Yeni seçim kampanyamız hayırlı olsun.
Vadesi üç ay mı desem, üç yıl mı desem; yeni bir seçim kampanyası başlamış bulunuyor.
Ama bu kampanya öncekilerden çok farklı yürüyecek.
Bu kez, hiç bir partinin kendisini, arzu ettiği kurgu içinde anlatması mümkün değil.
Tersine varolan potansiyel kaotik ortamın sunduğu denklemlere verilecek yanıtlar, getirilecek teklifler, yeni kampanyanın iletişim ve tanıtım unsurları olacak.
Tam burada, önermemi iyi anlatabilmek için, bu noktaya dönmek üzere büyük bir parantez açmam; çok alakasız bir konuya geçtiğimi düşündürebilecek bazı şeyleri anlatmam lazım.
En kadim sanatlardan birisi, hikaye anlatıcılığı.
Binlerce yıldır insanın, kendisini tanımak, başkasını anlamak, kendisiyle mukayese edebilmek için başvurduğu en yaygın, en kitlesel davranışlardan.
Masallar, mitolojiler, tiyatro, edebiyat ve sinema, tarih, tamamı da bu varoluşsal davranışın kazandığı farklı biçimler.
Çünkü hem her birimizin, hem de topluluklar olarak varoluşumuzun temeli, yaptığımız yolculuklar.
Hikayelerimizin temelinde de mutlaka bir kahraman söz konusu.
Tekil hikayemizin kahramanı tek tek her birimiz, kollektif hikayemizin kahramanı da kimliklerimiz. Bazen milliyetimiz, bazen partimiz, bazen felsefemiz.
Kollektif kimlikler de kahramansız olmaz.
Joseph Campbell’in “Kahramanın Sonsuz Yolculuğu”adlı kitabı, hikaye anlatma kültürümüzün bütün tarihini, anlamını mükemmelen, derinlemesine özetleyen bir çalışma. Meraklısına…
Bu kitabı okuduktan sonra farkedeceksiniz ki, tarih, siyaset, kültür, toplumsal bilinçaltımız, hepsi hikayelerle kurulan yapılar.
Bizlerin “terörist, bebek katili” olduğumuz da bir hikaye, “özgürlük savaşçısı” olduğumuz da. Peki hangisi gerçek, hangisi bilgi ve hakikat?
Ve her hikaye “kahramanlar” aracılığıyla yaşar ve anlatılır.
Bakın en başarılı hikayelere, sıradan birinin başına sıradışı bir olay gelir ve “kahramanımız” o güne kadar hayatında varolmayan yeni bir hedef edinir.
Artık o hedefe ulaşmak, varoluşsal bir meseleye dönüşmüştür.
Ve yolculuk başlar.
Bundan sonrası kahramanın hedefine ulaşmak için karşısına çıkan veya çıkarılan engelleri aşma mücadelesidir.

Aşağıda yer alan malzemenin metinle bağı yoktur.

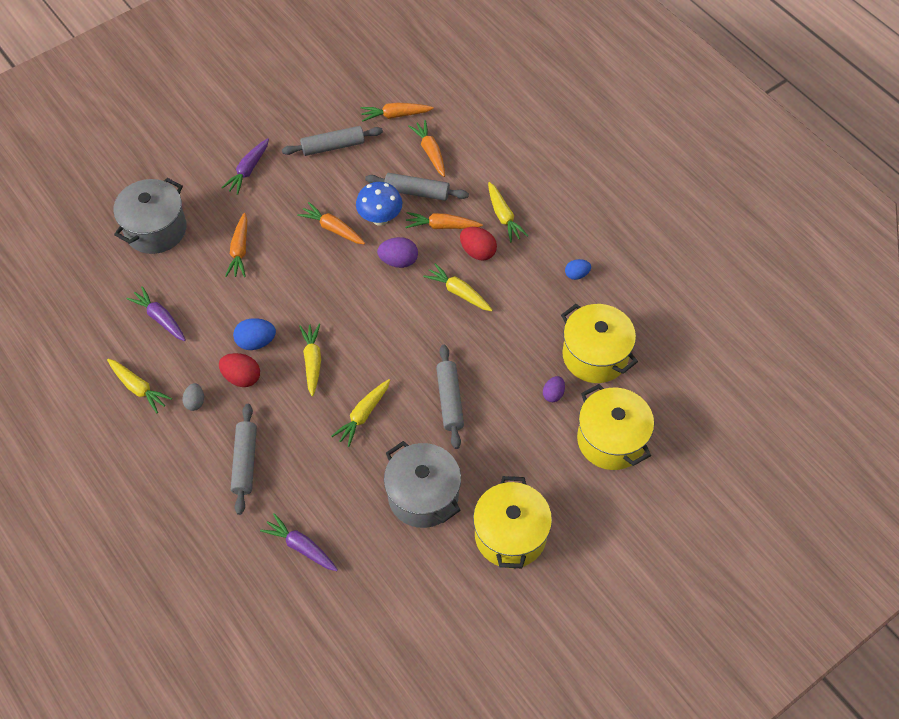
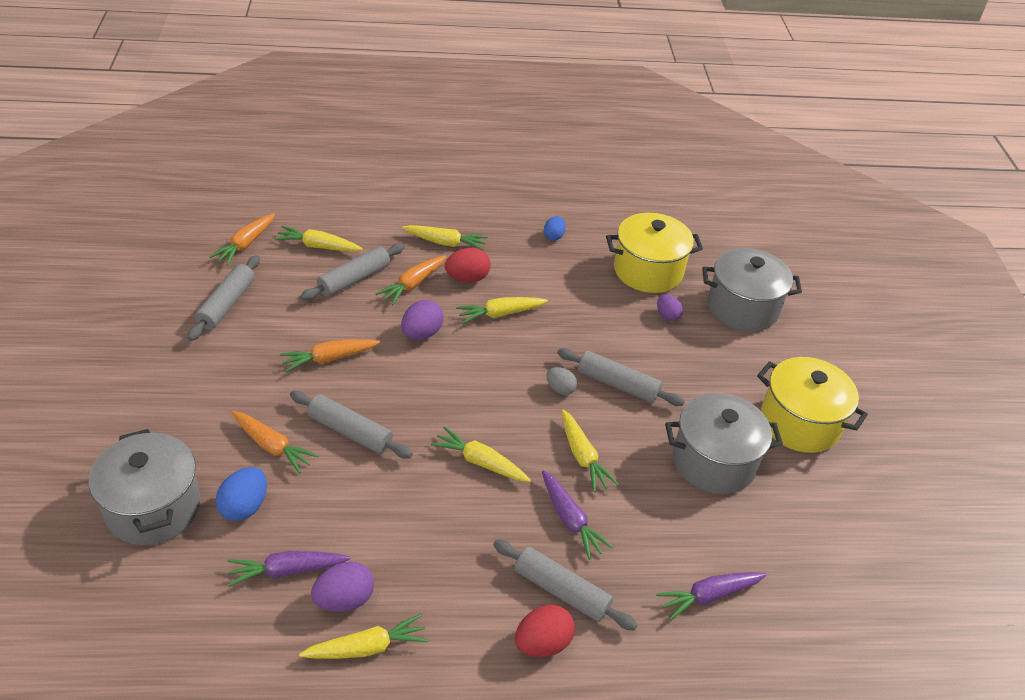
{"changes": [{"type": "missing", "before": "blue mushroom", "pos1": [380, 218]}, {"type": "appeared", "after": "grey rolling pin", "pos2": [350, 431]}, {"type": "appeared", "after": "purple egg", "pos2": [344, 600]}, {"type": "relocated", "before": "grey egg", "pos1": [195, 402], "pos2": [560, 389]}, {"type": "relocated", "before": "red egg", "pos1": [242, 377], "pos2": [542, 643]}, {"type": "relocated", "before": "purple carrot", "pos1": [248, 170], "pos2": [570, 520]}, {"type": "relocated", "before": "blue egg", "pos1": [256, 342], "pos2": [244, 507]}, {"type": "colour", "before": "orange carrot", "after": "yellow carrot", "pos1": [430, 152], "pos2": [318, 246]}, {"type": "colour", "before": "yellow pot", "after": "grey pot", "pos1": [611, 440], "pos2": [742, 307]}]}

Engeller ne kadar güçlüyse, zorsa, kahramanımız da o kadar değişir, yenilenir, kendisine şaşıracak kadar beklemediği davranışlar içinde bulur kendisini.
Mesela, Gezi isyanında kendisine şaşırmayan, kendisini hiç ummadığı hal ve davranışlar içinde bulmayan kaç kişi vardır sizce?
Kendisine “kadro, profesyonel devrimci” diyenlerin bile ezberleri bozulmadı mı?
İzleyicinin ya da okuyucunun ise hikaye ile ilişkisini belirleyen, aslında kendisini arama, kendisini anlama ihtiyacıdır.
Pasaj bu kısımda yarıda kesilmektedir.